In a double slit experiment, the two slits are `1mm` apart and the screen is placed `1m` away. A monochromatic light of wavelength `500nm` is used. What will be the width of each slit for obtaining ten maxima of double slit within the central maxima of single-slit pattern?

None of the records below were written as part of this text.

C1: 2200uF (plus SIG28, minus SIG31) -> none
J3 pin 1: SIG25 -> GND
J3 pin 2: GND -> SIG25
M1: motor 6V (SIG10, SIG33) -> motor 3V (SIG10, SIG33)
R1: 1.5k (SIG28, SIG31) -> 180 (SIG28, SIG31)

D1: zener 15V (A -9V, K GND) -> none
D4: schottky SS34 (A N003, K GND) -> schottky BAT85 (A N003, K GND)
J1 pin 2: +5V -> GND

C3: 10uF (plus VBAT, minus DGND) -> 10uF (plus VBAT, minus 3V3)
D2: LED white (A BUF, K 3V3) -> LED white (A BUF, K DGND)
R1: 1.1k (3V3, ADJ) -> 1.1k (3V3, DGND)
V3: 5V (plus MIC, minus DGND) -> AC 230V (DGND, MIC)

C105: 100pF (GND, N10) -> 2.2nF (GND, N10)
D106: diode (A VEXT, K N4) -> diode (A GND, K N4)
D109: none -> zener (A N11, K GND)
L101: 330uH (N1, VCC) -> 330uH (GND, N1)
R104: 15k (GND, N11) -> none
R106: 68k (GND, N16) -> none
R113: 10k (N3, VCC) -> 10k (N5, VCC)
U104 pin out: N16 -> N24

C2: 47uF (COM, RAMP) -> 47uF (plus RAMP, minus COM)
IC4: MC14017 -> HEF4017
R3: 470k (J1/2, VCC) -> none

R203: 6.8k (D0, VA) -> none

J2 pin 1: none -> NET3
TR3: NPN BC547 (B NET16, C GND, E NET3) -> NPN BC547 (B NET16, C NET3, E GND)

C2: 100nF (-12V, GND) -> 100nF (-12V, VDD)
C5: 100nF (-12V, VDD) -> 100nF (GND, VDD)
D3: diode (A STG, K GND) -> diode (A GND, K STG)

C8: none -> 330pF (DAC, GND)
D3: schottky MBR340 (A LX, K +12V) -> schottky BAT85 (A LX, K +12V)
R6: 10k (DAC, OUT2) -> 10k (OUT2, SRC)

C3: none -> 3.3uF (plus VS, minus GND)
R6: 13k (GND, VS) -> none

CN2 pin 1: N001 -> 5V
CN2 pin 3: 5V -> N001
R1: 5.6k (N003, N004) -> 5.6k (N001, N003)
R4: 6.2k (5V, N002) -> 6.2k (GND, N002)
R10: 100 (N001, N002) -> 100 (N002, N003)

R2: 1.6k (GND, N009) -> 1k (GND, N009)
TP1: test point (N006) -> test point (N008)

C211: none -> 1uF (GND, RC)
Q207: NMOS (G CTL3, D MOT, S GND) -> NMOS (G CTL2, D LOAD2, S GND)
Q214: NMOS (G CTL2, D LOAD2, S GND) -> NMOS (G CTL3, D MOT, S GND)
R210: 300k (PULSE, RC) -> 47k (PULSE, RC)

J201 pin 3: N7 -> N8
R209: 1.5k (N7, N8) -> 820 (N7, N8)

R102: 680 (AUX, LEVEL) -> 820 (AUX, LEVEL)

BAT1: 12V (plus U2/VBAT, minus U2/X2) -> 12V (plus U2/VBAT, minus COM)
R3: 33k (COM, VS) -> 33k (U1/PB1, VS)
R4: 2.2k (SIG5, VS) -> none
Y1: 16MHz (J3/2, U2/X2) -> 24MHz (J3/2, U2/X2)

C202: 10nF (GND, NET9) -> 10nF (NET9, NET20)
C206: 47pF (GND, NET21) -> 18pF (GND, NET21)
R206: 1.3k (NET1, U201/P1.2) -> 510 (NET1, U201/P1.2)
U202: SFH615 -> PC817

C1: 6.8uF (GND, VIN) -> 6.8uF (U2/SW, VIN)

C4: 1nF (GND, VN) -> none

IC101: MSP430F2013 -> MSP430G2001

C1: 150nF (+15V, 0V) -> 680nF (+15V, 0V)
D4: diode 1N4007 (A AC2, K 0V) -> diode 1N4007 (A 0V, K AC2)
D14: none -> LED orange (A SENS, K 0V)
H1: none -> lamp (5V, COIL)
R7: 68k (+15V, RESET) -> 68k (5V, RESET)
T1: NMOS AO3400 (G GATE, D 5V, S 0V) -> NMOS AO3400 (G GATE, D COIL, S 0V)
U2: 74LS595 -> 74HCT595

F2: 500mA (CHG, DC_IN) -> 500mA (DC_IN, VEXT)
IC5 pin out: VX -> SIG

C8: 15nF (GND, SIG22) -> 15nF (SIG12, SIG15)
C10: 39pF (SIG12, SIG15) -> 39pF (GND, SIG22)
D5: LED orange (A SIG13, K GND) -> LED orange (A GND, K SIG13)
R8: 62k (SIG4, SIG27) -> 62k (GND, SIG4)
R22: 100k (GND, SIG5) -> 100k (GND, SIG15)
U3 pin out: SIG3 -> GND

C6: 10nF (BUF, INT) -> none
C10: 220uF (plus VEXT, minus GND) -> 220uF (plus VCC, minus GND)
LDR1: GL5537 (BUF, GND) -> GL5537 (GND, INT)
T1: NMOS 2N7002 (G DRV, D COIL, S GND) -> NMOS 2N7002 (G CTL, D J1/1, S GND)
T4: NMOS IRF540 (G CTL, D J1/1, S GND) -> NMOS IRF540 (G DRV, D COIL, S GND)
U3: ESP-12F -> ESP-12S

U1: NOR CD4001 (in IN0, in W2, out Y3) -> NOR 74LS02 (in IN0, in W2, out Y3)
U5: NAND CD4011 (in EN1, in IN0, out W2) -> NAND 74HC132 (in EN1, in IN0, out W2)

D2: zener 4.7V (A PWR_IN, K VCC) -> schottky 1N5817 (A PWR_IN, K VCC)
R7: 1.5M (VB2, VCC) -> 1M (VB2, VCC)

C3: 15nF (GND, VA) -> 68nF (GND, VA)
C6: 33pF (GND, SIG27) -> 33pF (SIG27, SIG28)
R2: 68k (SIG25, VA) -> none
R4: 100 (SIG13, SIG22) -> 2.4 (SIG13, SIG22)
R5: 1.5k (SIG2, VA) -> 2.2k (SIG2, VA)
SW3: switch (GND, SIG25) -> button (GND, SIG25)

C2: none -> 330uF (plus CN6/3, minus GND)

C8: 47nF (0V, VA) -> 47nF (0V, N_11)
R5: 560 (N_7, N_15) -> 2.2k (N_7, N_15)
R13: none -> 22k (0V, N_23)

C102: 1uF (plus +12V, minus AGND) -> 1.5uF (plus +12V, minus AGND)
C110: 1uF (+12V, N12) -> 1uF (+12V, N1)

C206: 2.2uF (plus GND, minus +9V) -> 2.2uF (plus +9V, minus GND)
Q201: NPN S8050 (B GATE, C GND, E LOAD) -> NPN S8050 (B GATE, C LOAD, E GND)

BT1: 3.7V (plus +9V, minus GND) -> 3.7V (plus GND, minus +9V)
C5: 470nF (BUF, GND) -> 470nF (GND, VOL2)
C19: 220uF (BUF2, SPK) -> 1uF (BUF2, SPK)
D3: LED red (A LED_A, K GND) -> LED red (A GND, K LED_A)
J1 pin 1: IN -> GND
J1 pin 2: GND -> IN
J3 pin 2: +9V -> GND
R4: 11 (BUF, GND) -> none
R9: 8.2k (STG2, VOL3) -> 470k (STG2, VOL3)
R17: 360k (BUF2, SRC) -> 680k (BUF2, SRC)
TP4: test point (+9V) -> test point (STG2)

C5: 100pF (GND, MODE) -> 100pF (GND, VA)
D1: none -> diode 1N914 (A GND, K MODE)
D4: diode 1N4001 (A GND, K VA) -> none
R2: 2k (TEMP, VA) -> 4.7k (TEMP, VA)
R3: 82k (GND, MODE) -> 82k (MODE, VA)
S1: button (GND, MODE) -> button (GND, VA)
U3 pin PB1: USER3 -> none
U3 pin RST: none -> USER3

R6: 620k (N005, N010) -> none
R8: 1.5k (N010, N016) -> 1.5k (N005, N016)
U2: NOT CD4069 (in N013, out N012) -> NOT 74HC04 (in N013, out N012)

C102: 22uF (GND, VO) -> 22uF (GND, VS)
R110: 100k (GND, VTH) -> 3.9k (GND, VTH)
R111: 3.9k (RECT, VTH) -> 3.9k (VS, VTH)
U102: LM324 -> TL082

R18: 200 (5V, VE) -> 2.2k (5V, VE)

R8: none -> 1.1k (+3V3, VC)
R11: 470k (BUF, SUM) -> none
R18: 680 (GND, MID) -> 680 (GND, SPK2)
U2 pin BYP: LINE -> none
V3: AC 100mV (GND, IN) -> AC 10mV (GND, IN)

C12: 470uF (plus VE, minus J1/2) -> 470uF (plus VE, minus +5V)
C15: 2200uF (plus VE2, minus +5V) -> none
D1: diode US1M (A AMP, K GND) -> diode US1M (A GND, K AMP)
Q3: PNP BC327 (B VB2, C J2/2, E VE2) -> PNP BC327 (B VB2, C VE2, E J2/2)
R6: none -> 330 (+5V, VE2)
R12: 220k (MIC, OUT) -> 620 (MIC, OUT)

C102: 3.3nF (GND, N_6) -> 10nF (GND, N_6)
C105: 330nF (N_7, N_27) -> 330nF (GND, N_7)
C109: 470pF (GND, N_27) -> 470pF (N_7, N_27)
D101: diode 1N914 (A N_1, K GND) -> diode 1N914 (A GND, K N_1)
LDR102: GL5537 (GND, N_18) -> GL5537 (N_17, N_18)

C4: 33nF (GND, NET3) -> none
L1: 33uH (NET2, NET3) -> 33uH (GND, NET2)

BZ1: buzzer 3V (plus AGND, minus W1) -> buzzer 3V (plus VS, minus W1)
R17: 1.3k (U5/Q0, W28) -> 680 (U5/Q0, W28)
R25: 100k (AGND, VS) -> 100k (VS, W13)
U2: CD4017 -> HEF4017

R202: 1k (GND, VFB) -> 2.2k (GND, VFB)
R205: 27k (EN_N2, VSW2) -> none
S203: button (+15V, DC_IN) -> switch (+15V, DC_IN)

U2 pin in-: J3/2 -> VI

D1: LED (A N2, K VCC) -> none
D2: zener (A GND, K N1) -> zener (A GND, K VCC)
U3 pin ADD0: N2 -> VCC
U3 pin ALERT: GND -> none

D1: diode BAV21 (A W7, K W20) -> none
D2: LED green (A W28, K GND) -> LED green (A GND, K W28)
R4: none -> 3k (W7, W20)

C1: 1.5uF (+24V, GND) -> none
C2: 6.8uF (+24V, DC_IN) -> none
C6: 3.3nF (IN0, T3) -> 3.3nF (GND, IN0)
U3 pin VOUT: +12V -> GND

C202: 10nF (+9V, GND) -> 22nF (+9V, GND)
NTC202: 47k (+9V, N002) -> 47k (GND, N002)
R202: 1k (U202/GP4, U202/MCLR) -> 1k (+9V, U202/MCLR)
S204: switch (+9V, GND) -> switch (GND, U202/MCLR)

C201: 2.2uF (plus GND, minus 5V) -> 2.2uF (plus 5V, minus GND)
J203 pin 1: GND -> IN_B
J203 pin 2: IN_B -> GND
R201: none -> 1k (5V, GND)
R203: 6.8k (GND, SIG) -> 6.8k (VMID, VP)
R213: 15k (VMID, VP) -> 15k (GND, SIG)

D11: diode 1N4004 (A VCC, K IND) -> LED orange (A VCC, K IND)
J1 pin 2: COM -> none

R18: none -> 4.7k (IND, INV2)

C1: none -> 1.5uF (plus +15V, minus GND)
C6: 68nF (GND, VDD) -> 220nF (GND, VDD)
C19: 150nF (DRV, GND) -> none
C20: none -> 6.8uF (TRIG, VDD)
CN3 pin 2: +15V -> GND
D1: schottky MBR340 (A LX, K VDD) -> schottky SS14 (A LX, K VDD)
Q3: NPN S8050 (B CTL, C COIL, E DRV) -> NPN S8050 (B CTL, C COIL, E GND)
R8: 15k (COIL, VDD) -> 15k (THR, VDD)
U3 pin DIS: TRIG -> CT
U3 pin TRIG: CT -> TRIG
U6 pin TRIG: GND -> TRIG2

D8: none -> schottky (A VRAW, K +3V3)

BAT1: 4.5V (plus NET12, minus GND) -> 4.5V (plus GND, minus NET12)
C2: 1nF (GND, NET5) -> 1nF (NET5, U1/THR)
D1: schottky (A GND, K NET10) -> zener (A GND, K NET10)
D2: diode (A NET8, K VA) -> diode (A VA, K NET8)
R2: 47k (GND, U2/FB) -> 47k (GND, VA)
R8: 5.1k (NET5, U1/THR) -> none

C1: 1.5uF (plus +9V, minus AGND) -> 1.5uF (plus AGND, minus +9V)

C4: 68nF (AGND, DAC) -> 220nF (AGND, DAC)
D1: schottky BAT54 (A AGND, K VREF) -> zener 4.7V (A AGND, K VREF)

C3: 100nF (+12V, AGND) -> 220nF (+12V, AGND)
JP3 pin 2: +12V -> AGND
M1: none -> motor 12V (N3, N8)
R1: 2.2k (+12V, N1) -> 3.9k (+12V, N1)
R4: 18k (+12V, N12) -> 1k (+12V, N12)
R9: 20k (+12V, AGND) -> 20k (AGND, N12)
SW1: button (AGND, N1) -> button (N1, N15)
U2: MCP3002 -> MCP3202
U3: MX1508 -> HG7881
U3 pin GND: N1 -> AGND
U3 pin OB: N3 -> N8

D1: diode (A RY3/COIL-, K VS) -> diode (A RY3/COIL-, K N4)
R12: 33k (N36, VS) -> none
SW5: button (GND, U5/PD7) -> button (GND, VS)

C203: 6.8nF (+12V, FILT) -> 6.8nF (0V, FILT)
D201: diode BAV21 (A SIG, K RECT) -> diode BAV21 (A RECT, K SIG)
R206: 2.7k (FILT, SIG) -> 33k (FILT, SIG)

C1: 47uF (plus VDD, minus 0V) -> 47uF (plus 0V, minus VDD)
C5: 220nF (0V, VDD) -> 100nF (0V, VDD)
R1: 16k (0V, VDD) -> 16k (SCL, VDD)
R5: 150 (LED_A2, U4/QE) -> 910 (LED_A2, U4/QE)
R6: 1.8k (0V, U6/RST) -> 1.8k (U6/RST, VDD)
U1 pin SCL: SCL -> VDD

To solve the problem, we need to determine the width of each slit (denoted as \( a \)) in a double slit experiment such that there are 10 maxima of the double slit pattern within the central maximum of the single slit pattern. ### Step-by-Step Solution: 1. **Identify Given Values:** - Distance between the slits, \( d = 1 \, \text{mm} = 1 \times 10^{-3} \, \text{m} \) - Distance from the slits to the screen, \( D = 1 \, \text{m} \) - Wavelength of light, \( \lambda = 500 \, \text{nm} = 500 \times 10^{-9} \, \text{m} \) 2. **Calculate the Width of the Central Maximum in Single Slit:** The width of the central maximum in a single slit pattern is given by: \[ \beta = \frac{2\lambda D}{a} \] 3. **Calculate the Fringe Width in Double Slit Experiment:** The fringe width (distance between adjacent maxima) in a double slit experiment is given by: \[ \beta' = \frac{\lambda D}{d} \] 4. **Set Up the Condition for 10 Maxima:** For there to be 10 maxima of the double slit pattern within the central maximum of the single slit pattern, we have: \[ 10 \beta' = \beta \] 5. **Substituting the Expressions:** Substituting the expressions for \( \beta \) and \( \beta' \): \[ 10 \left(\frac{\lambda D}{d}\right) = \frac{2\lambda D}{a} \] 6. **Simplifying the Equation:** Cancel \( \lambda D \) from both sides (since they are non-zero): \[ 10 \left(\frac{1}{d}\right) = \frac{2}{a} \] 7. **Rearranging to Solve for \( a \):** Rearranging gives: \[ a = \frac{2d}{10} = \frac{d}{5} \] 8. **Substituting the Value of \( d \):** Now substitute \( d = 1 \times 10^{-3} \, \text{m} \): \[ a = \frac{1 \times 10^{-3}}{5} = 0.2 \times 10^{-3} \, \text{m} = 0.2 \, \text{mm} \] ### Final Answer: The width of each slit \( a \) is \( 0.2 \, \text{mm} \). ---